The border between what we shall call for the purposes of this article Tibet and the Han-dominant areas of China has moved several times through history, but even 100 years ago, there was a sense that China proper ended at the mountains to the west of Chengdu. The line between Tibet and Sichuan was redrawn in 1953 to include large areas inhabited by Tibetan farmers and nomads within the borders of Sichuan.
So from the look of the map, it seems to me that the town of Kangding, once the provincial capital of the defunct Chinese province of Xikang, could be described historically and/or culturally to be a part of some definition of Tibet. In which case, I will walk to Kangding, which is 666km from my current walk location as the crow flies, or a half of the distance I have walked from Shanghai. This means I am two-thirds of the way to Tibet – or to the place in which I will declare victory and end the walk from Shanghai to Tibet.
Then what?
I have been thinking about this for quite a while. Several possibilities spring to mind, but they do not include the option of stopping walking through China. I enjoy sauntering along the open Chinese road, the fresh air and the random conversations with the farmers too much to stop after all these years.
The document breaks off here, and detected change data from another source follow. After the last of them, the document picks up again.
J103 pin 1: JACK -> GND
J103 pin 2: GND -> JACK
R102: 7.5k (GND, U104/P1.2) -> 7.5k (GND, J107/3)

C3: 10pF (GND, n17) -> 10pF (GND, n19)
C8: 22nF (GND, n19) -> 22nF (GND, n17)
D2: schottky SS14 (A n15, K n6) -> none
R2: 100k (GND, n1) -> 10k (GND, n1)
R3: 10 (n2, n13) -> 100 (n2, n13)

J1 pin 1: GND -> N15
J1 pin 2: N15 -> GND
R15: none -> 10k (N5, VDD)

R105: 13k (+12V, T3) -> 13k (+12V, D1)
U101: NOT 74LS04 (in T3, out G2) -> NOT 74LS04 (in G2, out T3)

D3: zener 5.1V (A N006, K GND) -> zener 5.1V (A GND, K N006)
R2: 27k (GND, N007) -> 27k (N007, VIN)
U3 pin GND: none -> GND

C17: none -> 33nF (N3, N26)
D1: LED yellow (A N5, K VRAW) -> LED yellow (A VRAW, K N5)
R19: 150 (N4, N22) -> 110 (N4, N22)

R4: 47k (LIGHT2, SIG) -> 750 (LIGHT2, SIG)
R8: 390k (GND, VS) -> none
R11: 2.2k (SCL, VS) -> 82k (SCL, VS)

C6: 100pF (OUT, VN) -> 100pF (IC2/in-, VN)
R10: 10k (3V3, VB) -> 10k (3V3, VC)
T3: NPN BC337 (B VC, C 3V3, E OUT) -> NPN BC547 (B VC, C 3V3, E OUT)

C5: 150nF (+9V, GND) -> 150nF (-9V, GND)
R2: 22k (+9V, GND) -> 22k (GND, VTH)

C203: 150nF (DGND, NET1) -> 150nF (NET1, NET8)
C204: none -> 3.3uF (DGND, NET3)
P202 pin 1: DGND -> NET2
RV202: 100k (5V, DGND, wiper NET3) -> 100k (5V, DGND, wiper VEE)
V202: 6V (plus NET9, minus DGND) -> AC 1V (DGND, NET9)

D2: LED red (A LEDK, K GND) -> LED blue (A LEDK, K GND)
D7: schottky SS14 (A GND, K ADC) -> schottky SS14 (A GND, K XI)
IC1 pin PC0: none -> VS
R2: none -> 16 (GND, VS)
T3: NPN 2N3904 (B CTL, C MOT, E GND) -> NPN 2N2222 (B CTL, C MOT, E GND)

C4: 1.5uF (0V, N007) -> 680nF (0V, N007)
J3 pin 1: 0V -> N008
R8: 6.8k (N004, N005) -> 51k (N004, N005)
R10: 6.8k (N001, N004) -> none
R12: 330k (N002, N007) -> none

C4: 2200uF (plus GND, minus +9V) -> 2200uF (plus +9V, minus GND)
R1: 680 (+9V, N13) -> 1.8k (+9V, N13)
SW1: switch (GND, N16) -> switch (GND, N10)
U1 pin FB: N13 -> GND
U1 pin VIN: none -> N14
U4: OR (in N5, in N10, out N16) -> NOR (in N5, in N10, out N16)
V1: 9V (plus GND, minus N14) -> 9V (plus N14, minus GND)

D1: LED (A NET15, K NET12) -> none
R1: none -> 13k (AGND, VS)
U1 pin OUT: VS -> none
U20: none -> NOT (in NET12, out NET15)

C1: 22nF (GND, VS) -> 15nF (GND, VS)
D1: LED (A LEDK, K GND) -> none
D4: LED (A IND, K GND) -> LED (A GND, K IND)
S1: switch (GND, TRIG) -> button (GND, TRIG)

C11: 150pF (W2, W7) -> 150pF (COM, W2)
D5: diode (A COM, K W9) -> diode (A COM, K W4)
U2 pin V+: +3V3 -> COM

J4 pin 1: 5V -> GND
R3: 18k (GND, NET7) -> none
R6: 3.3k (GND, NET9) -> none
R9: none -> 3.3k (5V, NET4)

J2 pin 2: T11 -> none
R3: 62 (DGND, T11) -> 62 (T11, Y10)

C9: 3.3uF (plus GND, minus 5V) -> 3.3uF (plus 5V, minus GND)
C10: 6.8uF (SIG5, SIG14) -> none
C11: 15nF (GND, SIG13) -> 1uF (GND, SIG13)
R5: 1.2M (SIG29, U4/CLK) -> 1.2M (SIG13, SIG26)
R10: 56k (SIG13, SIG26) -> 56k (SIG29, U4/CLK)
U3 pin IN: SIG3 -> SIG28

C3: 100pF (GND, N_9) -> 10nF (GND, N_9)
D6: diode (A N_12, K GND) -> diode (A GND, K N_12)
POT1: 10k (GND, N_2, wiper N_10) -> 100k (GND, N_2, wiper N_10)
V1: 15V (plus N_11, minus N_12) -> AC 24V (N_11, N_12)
One possibility is to chose a different province or municipality every month, and do a walk of around 40km more or less at random somewhere in the province. Heilongjiang this month, Hainan next month. There are 22 provinces in China, plus five so-called autonomous regions, and three municipalities. That means I could cover the country with a monthly visit to each part in about three years, providing myself with exercise and adventures plus raw materials to fill these pages each month in CHINA ECONOMIC REVIEW.
Another possibility would be to head back east to the coast, via another route, which is currently my preferred option. North or south of the Yangtze River? Definitely south. It is warmer and greener to the south. And the route to the north would take me through places like Shaanxi and Henan which are dry and getting more drought-ridden all the time. Not to mention more lawless.
So what if I turned left at Chengdu, and walked southeast across the Sichuan plateau and over the mountains to Guiyang, the capital of Guizhou province? I went to Guiyang once – it calls itself Little Shanghai because of its vibrant nightlife. Funnily enough, I have never heard anyone refer to Shanghai as Big Guiyang.
Guiyang is at 26 degrees north, about 5 degrees of latitude south of the route I have taken west across China. Heading east from there would take me through Guangxi, Hunan, Jiangxi and Fujian provinces back to the coast. Remote and mountainous regions with country roads and lots of paddy fields. Perfect for weekend strolls.
And when I hit the coast, I guess I could turn left again and walk up to Shanghai, and finish with afternoon tea on the Bund.